Commercial Bank of Dubai responds to reports of merger
Now Reading
Commercial Bank of Dubai responds to reports of merger

Commercial Bank of Dubai responds to reports of merger

The bank said there are no discussions concerning “mergers, acquisitions or activities of a similar nature”

Avatar

Commercial Bank of Dubai (CBD) has dismissed reports regarding plans for a merger or acquisition, saying the lender was sticking to its strategy.

“With regard to various media reports, the board of Commercial Bank of Dubai would to like to clarify that there are no discussions whatsoever concerning mergers, acquisitions or activities of a similar nature,” the bank said in a bourse statement on Wednesday.

“The board and management are fully committed to successful execution of the approved strategy which has resulted in strong results over 2018 and the first quarter of this year,” it added.

Last month, CBD reported a 21.5 per cent rise in first quarter net profit to reach Dhs340.05m, on the back of higher income and lower costs.

The bank’s operating income for Q1 amounted to Dhs774m, an increase of 17.6 per cent while operating expenses fell 3.7 per cent to Dhs206m.

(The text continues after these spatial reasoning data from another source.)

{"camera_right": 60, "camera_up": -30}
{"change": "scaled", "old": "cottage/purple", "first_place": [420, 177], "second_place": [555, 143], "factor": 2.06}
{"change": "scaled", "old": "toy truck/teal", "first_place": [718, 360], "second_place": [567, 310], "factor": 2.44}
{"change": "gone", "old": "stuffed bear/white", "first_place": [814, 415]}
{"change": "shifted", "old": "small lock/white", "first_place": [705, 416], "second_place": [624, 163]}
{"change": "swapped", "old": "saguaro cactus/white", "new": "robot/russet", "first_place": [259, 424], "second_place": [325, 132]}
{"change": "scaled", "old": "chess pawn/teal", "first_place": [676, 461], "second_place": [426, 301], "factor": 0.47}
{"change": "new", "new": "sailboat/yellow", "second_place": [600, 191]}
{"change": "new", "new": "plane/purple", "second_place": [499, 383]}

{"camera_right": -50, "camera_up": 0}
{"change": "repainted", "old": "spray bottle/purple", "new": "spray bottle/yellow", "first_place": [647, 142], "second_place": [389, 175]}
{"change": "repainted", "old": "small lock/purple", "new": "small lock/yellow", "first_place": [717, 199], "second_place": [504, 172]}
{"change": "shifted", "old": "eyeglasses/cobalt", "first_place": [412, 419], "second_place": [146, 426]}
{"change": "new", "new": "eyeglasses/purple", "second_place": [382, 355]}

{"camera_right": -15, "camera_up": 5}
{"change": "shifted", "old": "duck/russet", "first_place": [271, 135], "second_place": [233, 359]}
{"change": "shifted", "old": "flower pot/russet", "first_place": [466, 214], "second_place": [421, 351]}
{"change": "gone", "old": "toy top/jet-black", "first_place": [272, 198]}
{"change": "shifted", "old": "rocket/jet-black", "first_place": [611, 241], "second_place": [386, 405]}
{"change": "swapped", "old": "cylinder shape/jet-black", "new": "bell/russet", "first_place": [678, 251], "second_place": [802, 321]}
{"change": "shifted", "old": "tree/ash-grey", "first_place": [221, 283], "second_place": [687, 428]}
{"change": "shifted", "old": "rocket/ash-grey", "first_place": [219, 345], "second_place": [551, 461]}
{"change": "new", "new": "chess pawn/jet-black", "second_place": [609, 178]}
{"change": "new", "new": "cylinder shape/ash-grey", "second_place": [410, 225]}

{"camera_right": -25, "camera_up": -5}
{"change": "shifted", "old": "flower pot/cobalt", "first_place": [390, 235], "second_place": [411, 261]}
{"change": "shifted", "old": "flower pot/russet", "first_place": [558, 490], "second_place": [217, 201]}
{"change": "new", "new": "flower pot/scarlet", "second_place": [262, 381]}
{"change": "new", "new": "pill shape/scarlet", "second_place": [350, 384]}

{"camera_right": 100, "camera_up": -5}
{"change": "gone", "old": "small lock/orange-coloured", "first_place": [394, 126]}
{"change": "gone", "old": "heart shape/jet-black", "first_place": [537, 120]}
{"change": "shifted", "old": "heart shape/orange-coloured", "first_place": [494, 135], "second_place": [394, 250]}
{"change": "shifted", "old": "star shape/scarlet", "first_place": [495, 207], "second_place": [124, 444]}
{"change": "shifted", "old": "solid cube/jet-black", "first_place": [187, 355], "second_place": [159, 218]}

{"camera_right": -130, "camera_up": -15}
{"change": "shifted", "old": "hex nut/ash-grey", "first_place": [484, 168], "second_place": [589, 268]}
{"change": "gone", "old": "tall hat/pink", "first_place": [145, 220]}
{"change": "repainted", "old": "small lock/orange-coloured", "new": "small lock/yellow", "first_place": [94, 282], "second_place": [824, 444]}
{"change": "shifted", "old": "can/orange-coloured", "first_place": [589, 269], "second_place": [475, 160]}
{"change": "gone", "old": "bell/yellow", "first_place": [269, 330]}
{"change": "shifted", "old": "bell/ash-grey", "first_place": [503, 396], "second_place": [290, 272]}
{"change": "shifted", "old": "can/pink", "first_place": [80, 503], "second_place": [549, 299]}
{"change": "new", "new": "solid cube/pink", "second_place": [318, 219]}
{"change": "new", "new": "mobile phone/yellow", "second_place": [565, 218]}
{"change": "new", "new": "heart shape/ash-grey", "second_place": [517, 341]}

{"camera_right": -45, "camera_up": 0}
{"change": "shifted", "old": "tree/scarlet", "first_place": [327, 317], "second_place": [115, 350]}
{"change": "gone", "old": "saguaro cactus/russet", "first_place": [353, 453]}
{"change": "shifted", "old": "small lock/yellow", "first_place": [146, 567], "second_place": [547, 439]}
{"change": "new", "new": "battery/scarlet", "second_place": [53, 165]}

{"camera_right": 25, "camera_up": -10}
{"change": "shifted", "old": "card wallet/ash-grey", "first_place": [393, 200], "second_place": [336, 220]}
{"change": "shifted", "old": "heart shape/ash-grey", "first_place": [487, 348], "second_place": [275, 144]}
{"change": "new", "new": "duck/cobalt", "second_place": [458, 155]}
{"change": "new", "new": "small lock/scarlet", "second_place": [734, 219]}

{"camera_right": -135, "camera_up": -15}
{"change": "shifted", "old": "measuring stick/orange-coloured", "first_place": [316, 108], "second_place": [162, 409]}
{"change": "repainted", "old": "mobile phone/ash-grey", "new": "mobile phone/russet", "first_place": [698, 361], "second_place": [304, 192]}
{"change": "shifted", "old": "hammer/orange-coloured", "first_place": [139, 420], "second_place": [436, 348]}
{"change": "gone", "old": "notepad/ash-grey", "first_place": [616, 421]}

The UAE’s banking sector has seen a rise in the mergers and acquisitions in the last few years due to saturation in the sector.

Earlier this month, Abu Dhabi Commercial Bank (ADCB) officially merged with Union National Bank (UNB) and the combined entity acquired Al Hilal Bank to create a lender with Dhs423bn ($115bn) in assets.

Read: Abu Dhabi banks ADCB, UNB and Al Hilal merge to create third largest UAE lender

That followed the combination of National Bank of Abu Dhabi and First Gulf Bank in 2017 to create a lender with $175bn of assets.

Looking ahead, the UAE could see some more consolidation considering overcapacity in the market – 49 commercial banks serve a population of about nine million.

However, in a report earlier this week, ratings agency S&P opined that the cycle of bank mergers in the GCC region over the past 24 months is “coming to an end”.

“Some market observers attribute the renewed interest in mergers by banks in the GCC to the less supportive economic conditions since second-half 2014, when oil prices started to drop,” said S&P Global Ratings credit analyst Mohamed Damak.

“We believe the reason is the desire to further enhance efficiency, strengthen franchises, and boost pricing power among banks with the same major shareholders.”

Most mergers and acquisitions (M&A) to date have involved banks with common major shareholders.

“As such, the pool of banks with similar ownership is smaller, which will mean fewer M&A from now on–unless economic reasons force the issue,” Damak added.